Extract Tables from Wikipedia using XPath

Dear Knime-Community,

I am very sure that this problem has already been faced in a lot of discussions in this forum but surprisingly I haven’t found the right solution to my problem, so far: I want to transform tables directly from some Wikipedia articles into a KNIME Database so that I can export them later as csv for example. I know that the Extract Table Node from Selenium can do this easily but I would prefer a solution using XPath, because no licence is required for this one.

I have also attached an Example Workflow to illustrate my Problem. It might be the case that I’m using the wrong XPath query definition, because with the multiple row/column option I only get the content of the first column of this table but not the rest of it. Do I need something like a loop node or can I just handle it by defining another query?

Thank you in advance for any hint to the solution!

Best,
lpterritory
Getting_Tables_from_Wikipedia_XPath.knwf (46.6 KB)

Hello @lpterritory and Welcom to the KNIME community!

I used the Webpage retriever because it’s a standard node, but that shouldn’t make a difference. For the XPath queries I like to take things slow, querying one hierarchy level at a time:

  1. grab the entire table (single node)
  2. query the table rows (multi-row node)
  3. split the result into header and rows (html quirks :rooster:)
  4. query the cell values (multi-column strings)
  5. insert header

The Webpage Retriever can query an entire input table (make sure to set a delay, or you’ll DDoS Wikipedia), but the downstream processing can’t. The changes required for that are minor, you should be able to figure that out. Let me know if you need help with that!

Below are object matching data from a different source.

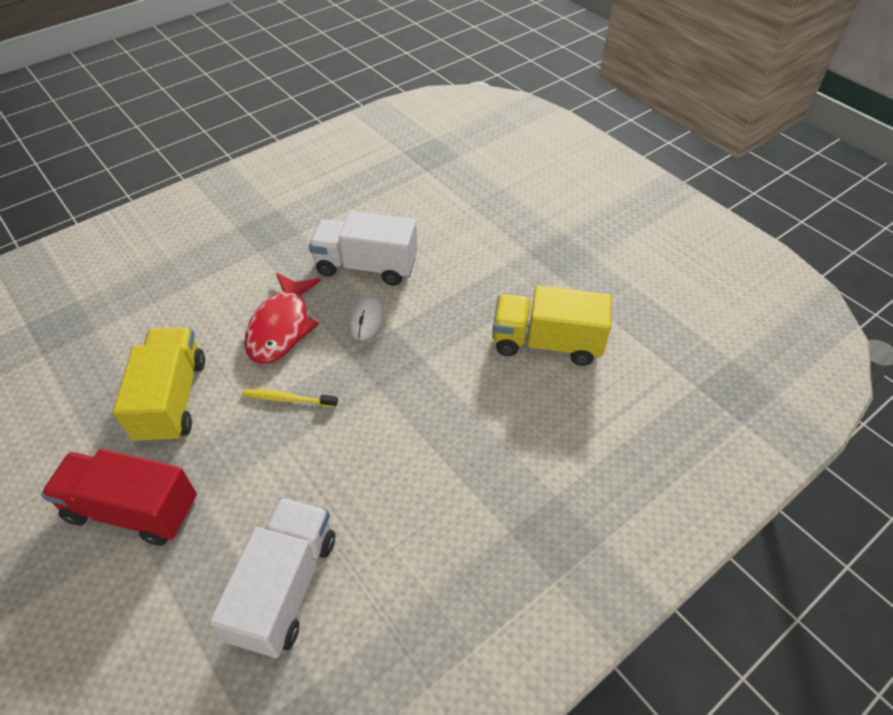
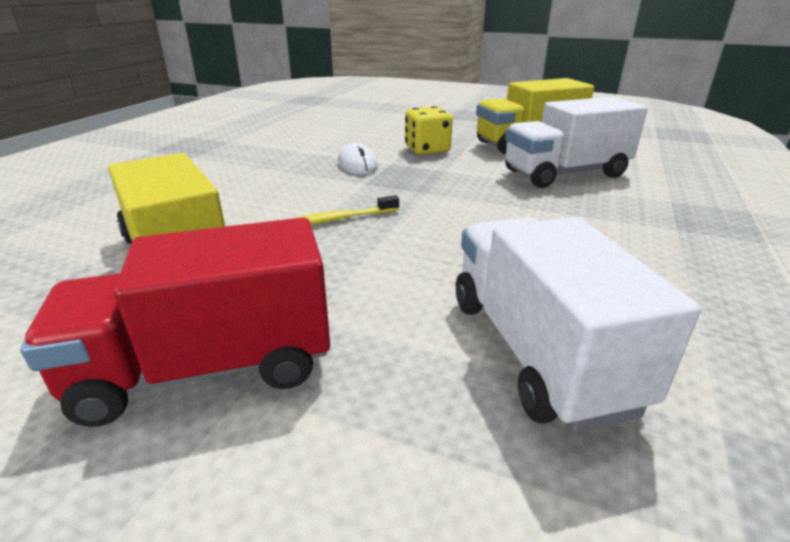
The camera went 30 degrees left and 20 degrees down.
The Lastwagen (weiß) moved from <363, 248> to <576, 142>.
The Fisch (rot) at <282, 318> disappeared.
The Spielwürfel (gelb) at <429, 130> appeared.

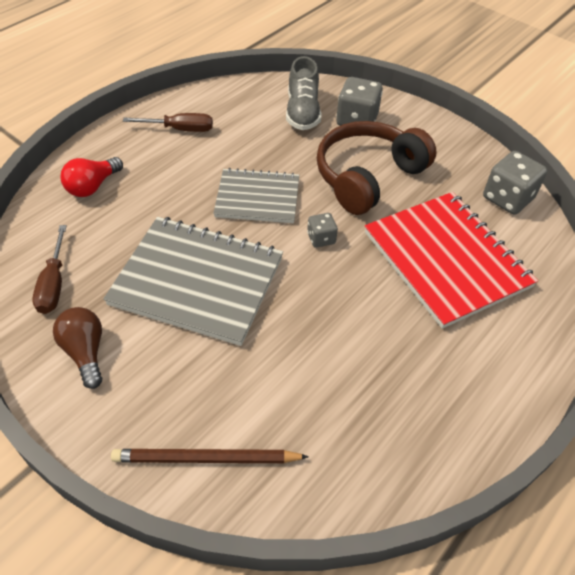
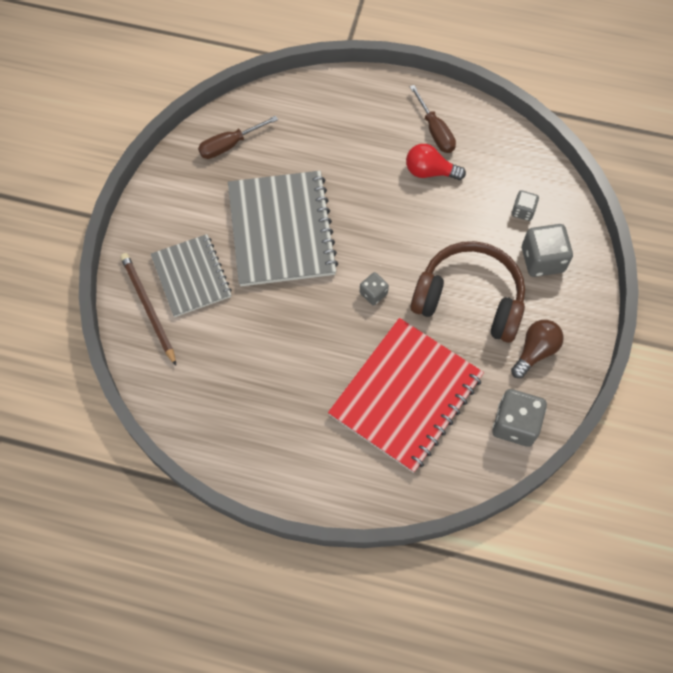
The camera went 65 degrees right and 15 degrees up.
The Schuh (grau) at <303, 93> was replaced by the Spielwürfel (grau) at <525, 205>.
The Glühbirne (rot) moved from <91, 177> to <436, 162>.
The Notizbuch (grau) moved from <256, 195> to <191, 275>.
The Glühbirne (braun) moved from <77, 348> to <537, 349>.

scrape tables from wiki.knwf (65.5 KB)

2 Likes

Hey Thyme,
Thank you very much for your constructive and solution-oriented input. Thanks to your example workflow I have seen my mistake and understand how to get to my desired output. Nevertheless I still have some questions, you may be able to answer as well:

  1. Is it possible to import images directly from the table or are only the links to the corresponding images displayed?
  2. In the meantime, I have tried to work out the workflow a little more precisely. Starting from the main URL, I want to dynamically load the tables of the individual categories (0, A-Z) into the web retriever and then merge them into one large database. For this purpose, I stored the main URL of the list entry in the String Configuration Node and then passed the string to the String Manipulation Node. There I tried to append the appropriate suffixes to the URL using the Join command. Unfortunately, it is not quite clear to me how exactly I can set several attributes at once at this point. Possibly with RegexReplace? I have uploaded an example workflow again.

Thanks again for any new hints!

Best,
Getting_Tables_from_Wikipedia_Xpath_v2.knwf (80.0 KB)

lpterritory

1 Like

It appears the Webpage Retriever can only do text-based scraping. Going by the node description of the Palladian extensions HTTP Retriever you have used, it seems it can handle more than just text:

Results of the “HTTP Retriever” node are provided as “HTTP Result” cell type. The HTTP Result type bundles the actual binary content of the result, status code, and all HTTP response headers.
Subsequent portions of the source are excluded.